We present a verification of the compositeness of 24th Fermat number, F24 = 2^2^24+1, a 5050446-digit number, replicating the computation originally published in "The twenty-fourth Fermat number is composite" by Richard E. Crandall, Ernst W. Mayer, and Jason S. Papadopoulos in 2003. (However, http://www.prothsearch.com/fermat.html gives the date as 1999.) Crandall, et al., did not publish intermediate snapshots of the computation. We do so here.
The intermediate results are in text format (compressed with bzip2) for ease of understanding. All numbers are in base 10. The format of the intermediate results are as follows:
3^2^0 mod F24 = 3
3^2^479349 mod F24 = ...
3^2^958698 mod F24 = ...
...
3^2^16777215 mod F24 = ...
Each line has a 5-million digit intermediate result to the right of the equals sign, where the ellipses are above. We provide the snapshots every 479349 squarings, for 35 snapshots in total. We also provide in the text file some comments (prefixed with #), including a few finer-grained early intermediate results with middle digits elided to help with initial testing of a future verification run. F20 may also be useful for testing.
The 35 snapshots allow a future verification run to be done with 35-way parallelization. With current hardware (e.g., the hardware that generated these results), each intermediate result takes about 2 days to compute. If you have 35 cores available, F24 can therefore be verified composite in 2 wall-clock days, much less than the 70 wall-clock days that would be required if you didn't have snapshots. We expect computers to become faster in the future, bringing 2 days to even less. In the absence of a small factor being discovered, this is might be fastest way to verify the compositeness of F24.
The final residue, that of 3^2^16777215 mod F24, agrees with the remainders published by Crandall, et al.

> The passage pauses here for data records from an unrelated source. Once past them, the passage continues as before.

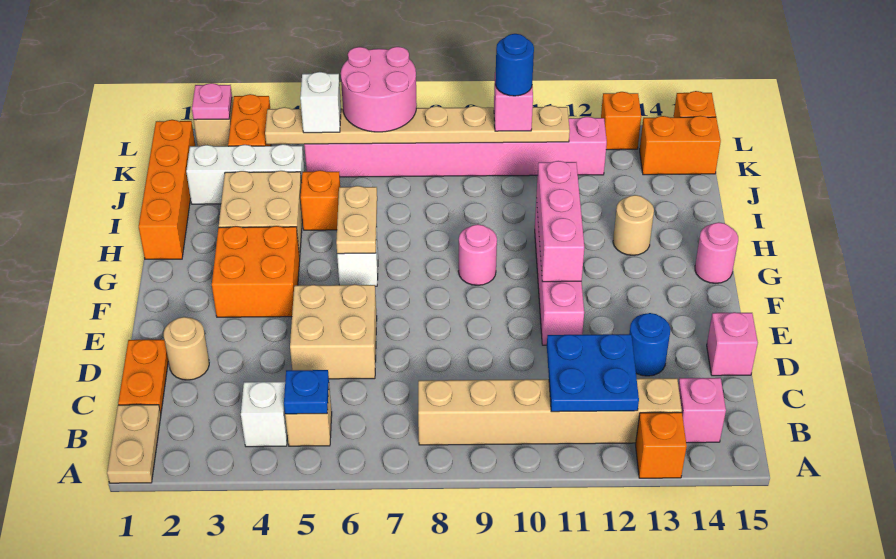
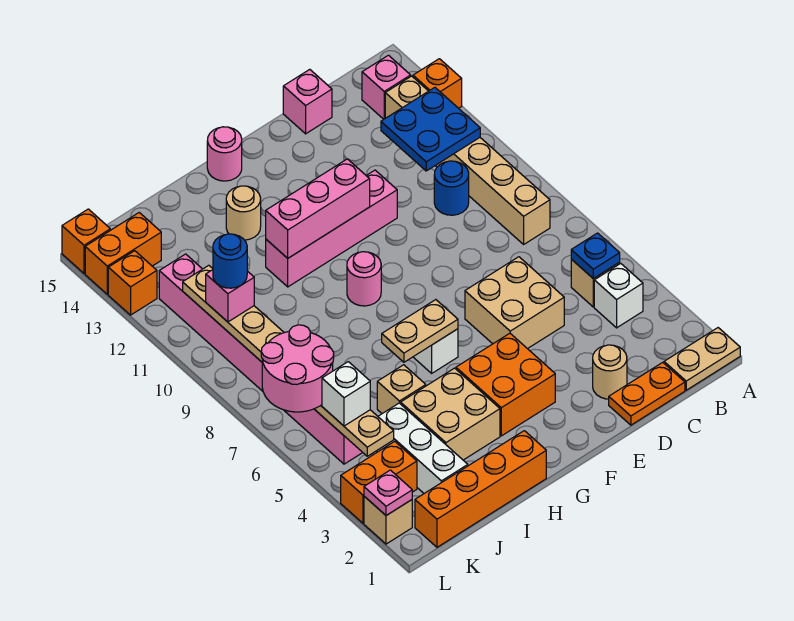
blue round brick D13 level 1 -> blue round brick C10 level 1
orange brick I5 level 1 -> tan brick I5 level 1
orange brick K14:K15 level 1 -> orange brick K14:L14 level 1

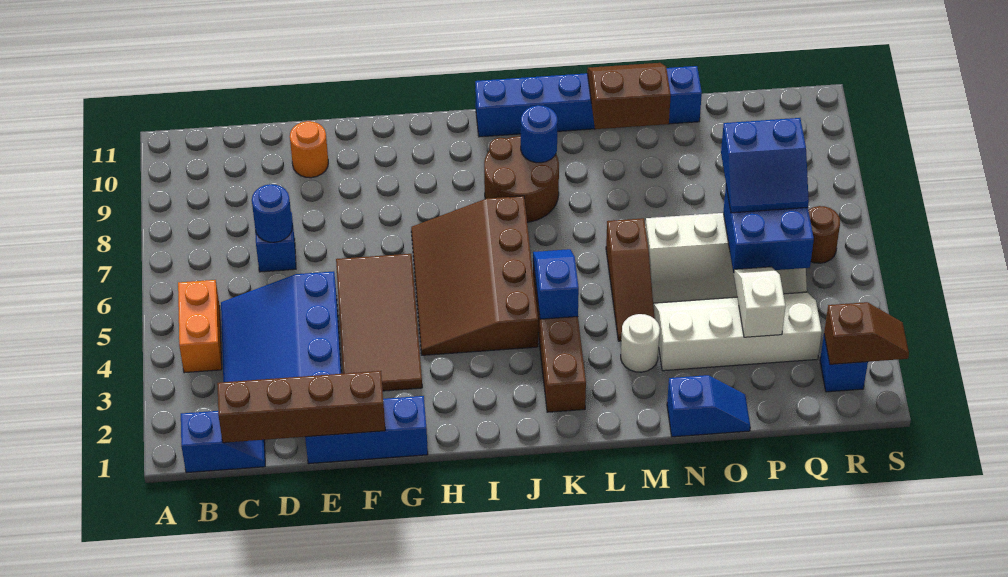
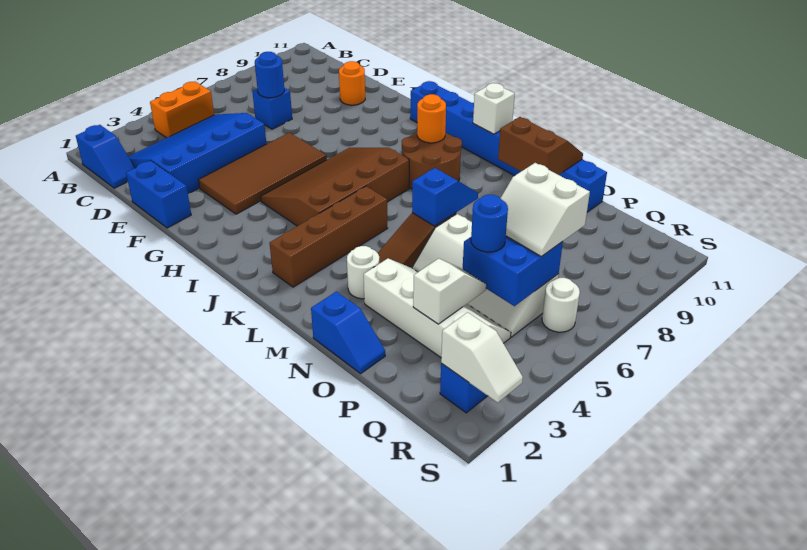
brown brick C1:F1 level 2 -> none
blue brick E1:G1 level 1 -> blue brick E1:F1 level 1
none -> orange round brick J9 level 2
blue brick J11:O11 level 1 -> blue brick H11:O11 level 1
blue slope K4:K5 level 2 top 4 -> blue slope M6:M7 level 2 top 6
blue round brick K9 level 2 -> blue round brick P5 level 3
none -> white brick K11 level 2
blue slope P6:Q7 level 3 top 7 -> white slope P6:Q7 level 3 top 7
brown slope R2:S2 level 2 top R -> white slope R2:S2 level 2 top R
brown round brick R6 level 1 -> white round brick R6 level 1

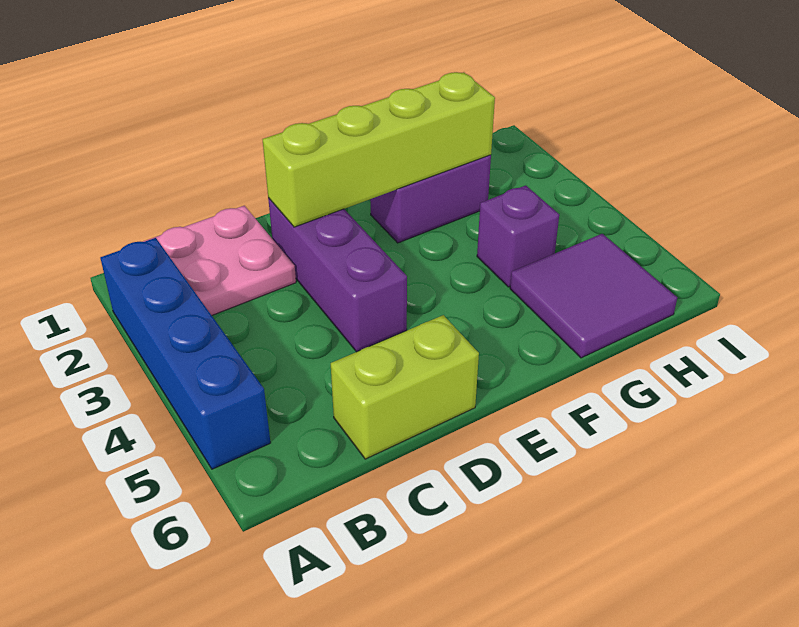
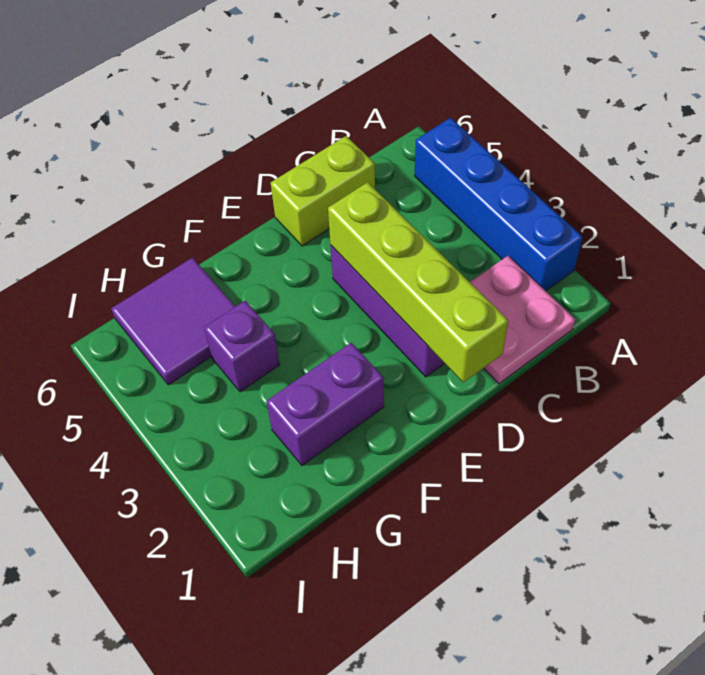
lime brick D2:G2 level 2 -> lime brick D1:D4 level 2

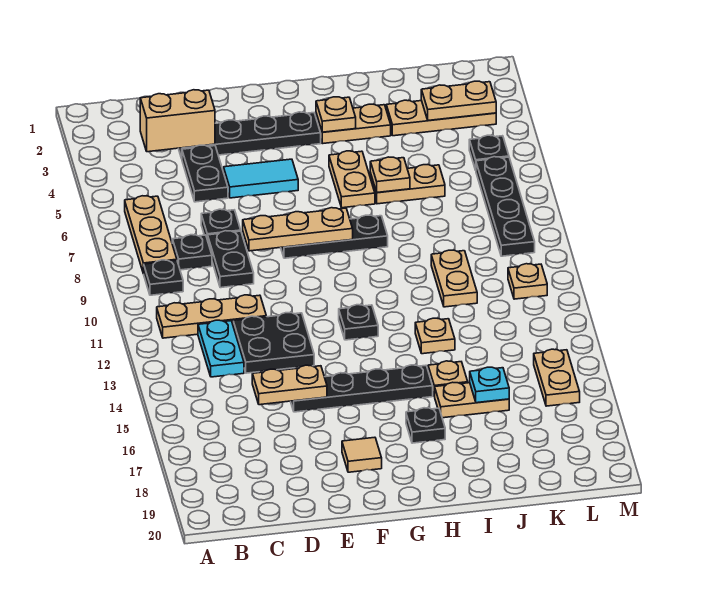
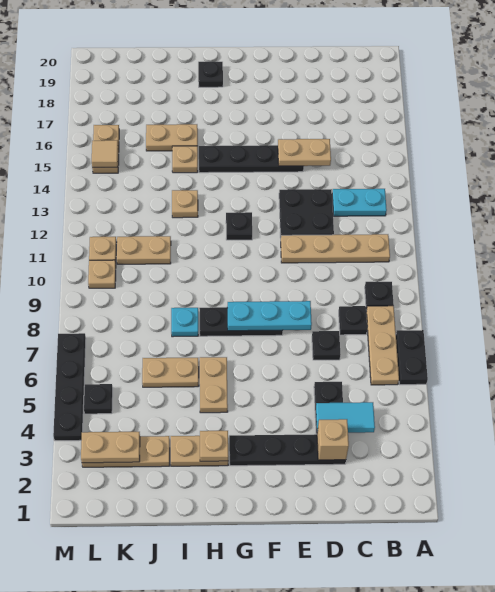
tan plate B11:D11 level 1 -> tan plate B11:E11 level 1
tan brick C3:D3 level 2 -> tan brick D3 level 2
cyan plate C12:C13 level 1 -> cyan plate B13:C13 level 1
black plate D8:D9 level 1 -> black plate A6:A7 level 1
cyan tile E5:F5 level 1 -> cyan tile C4:D4 level 2
tan plate E8:G8 level 2 -> cyan plate E8:G8 level 2
tan tile F18 level 1 -> tan tile L15 level 2
black plate H17 level 1 -> black plate H19 level 1
tan plate I6 level 2 -> tan plate L10 level 1
tan plate J10:J11 level 1 -> tan plate J11:K11 level 1
cyan plate J16 level 2 -> cyan plate I8 level 1
black plate L6:L9 level 1 -> black plate M4:M7 level 1

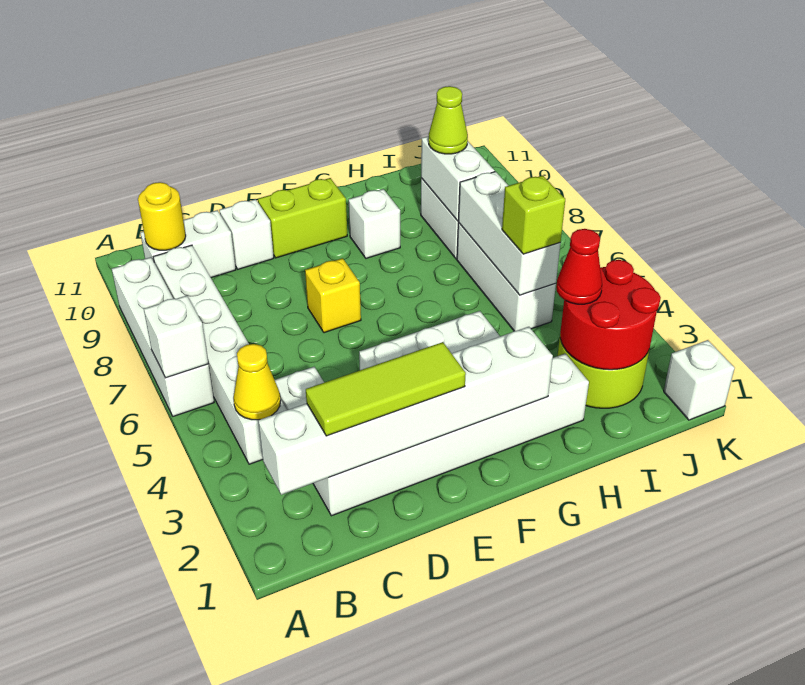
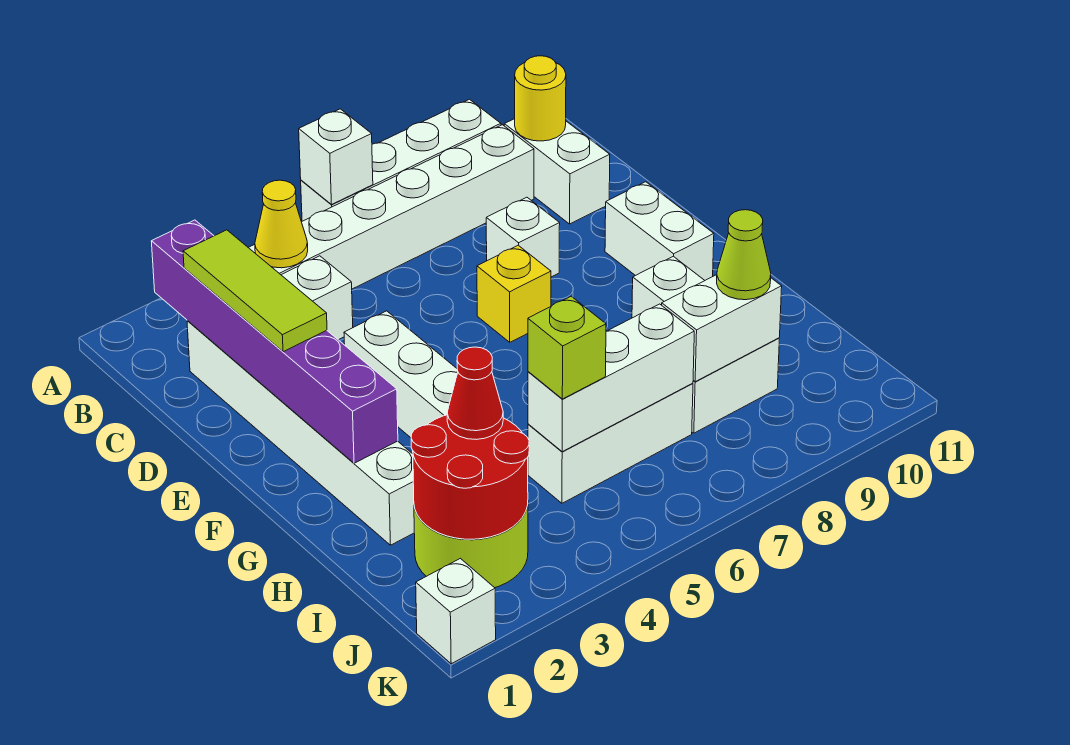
white brick B2:G2 level 2 -> purple brick B2:G2 level 2
white brick D10 level 1 -> white brick D8 level 1
lime brick E10:F10 level 1 -> white brick E10:F10 level 1

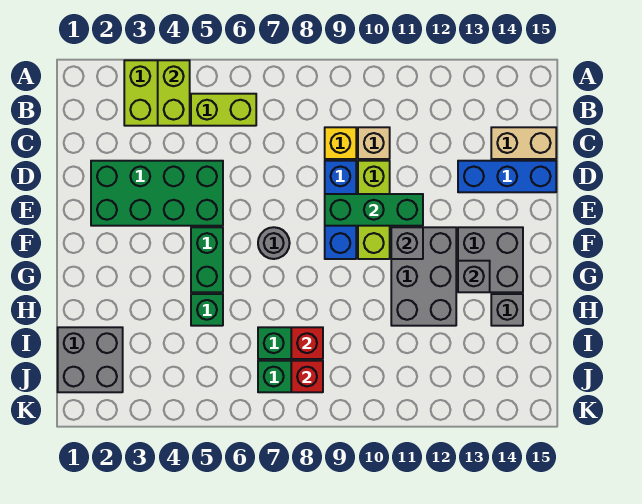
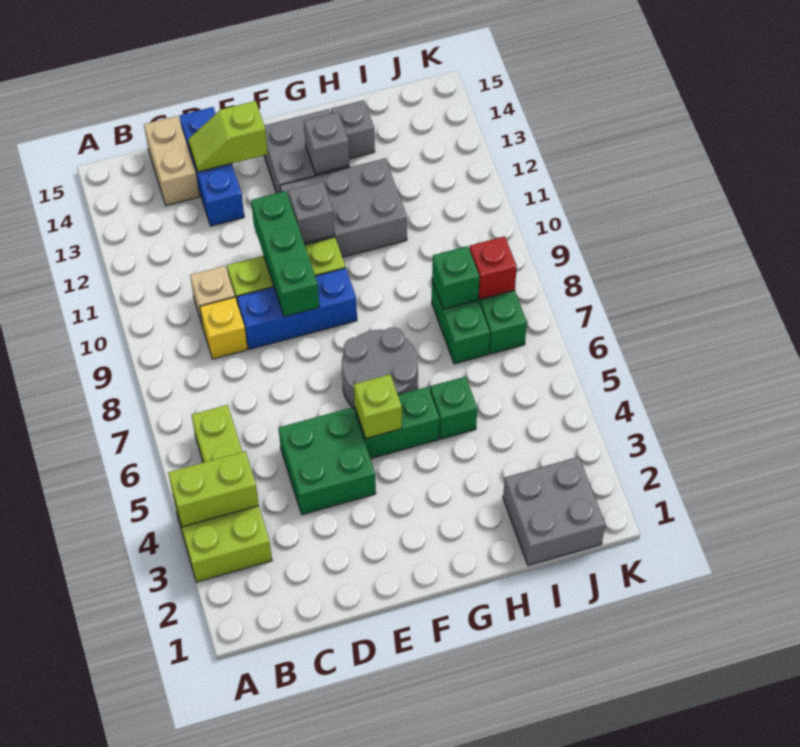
green brick D2:E5 level 1 -> green brick D4:E5 level 1
none -> lime slope D14:E14 level 2 top E
none -> lime brick F5 level 2
grey round brick F7 level 1 -> grey round brick F6:G7 level 1
red brick I8 level 2 -> green brick I8 level 2

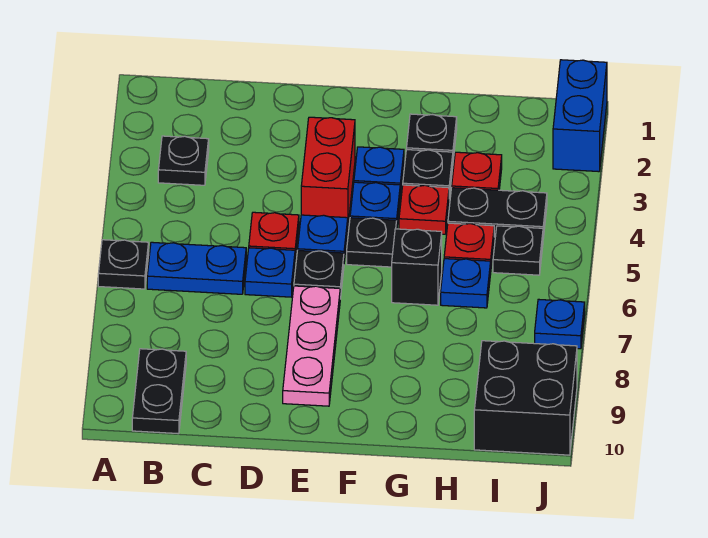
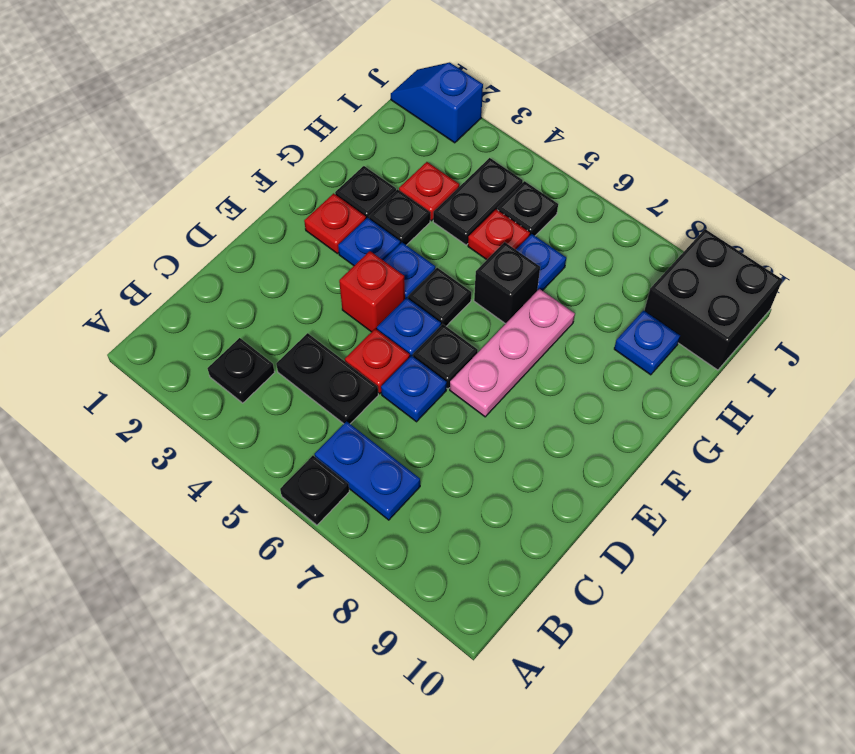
blue plate B6:C6 level 1 -> blue plate B6:B7 level 1
black plate B9:B10 level 1 -> black plate C4:C5 level 1
red brick E3:E4 level 1 -> red brick E4 level 1
pink plate E7:E9 level 1 -> pink plate E7:G7 level 1
red plate G4 level 1 -> red plate F2 level 1
blue brick J1:J2 level 1 -> blue slope J1:J2 level 1 top 2
blue plate J7 level 1 -> blue plate H9 level 1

Incidentally, verification in parallel is essentially identical to the "wavefront" technique described in the paper. The only difference is that we publish the intermediate results so that they can be independently verified.
We actually calculated intermediate results every 53261 squarings for 315 total snapshots, but we lack the 640 MB of permanent web space necessary to publish them. (We took advantage of 2^24-1 = 16777215 having many divisors, including 479349 and 53261.) Also, as computers become faster, we expect that having so many intermediate results will become less useful and more a waste of disk.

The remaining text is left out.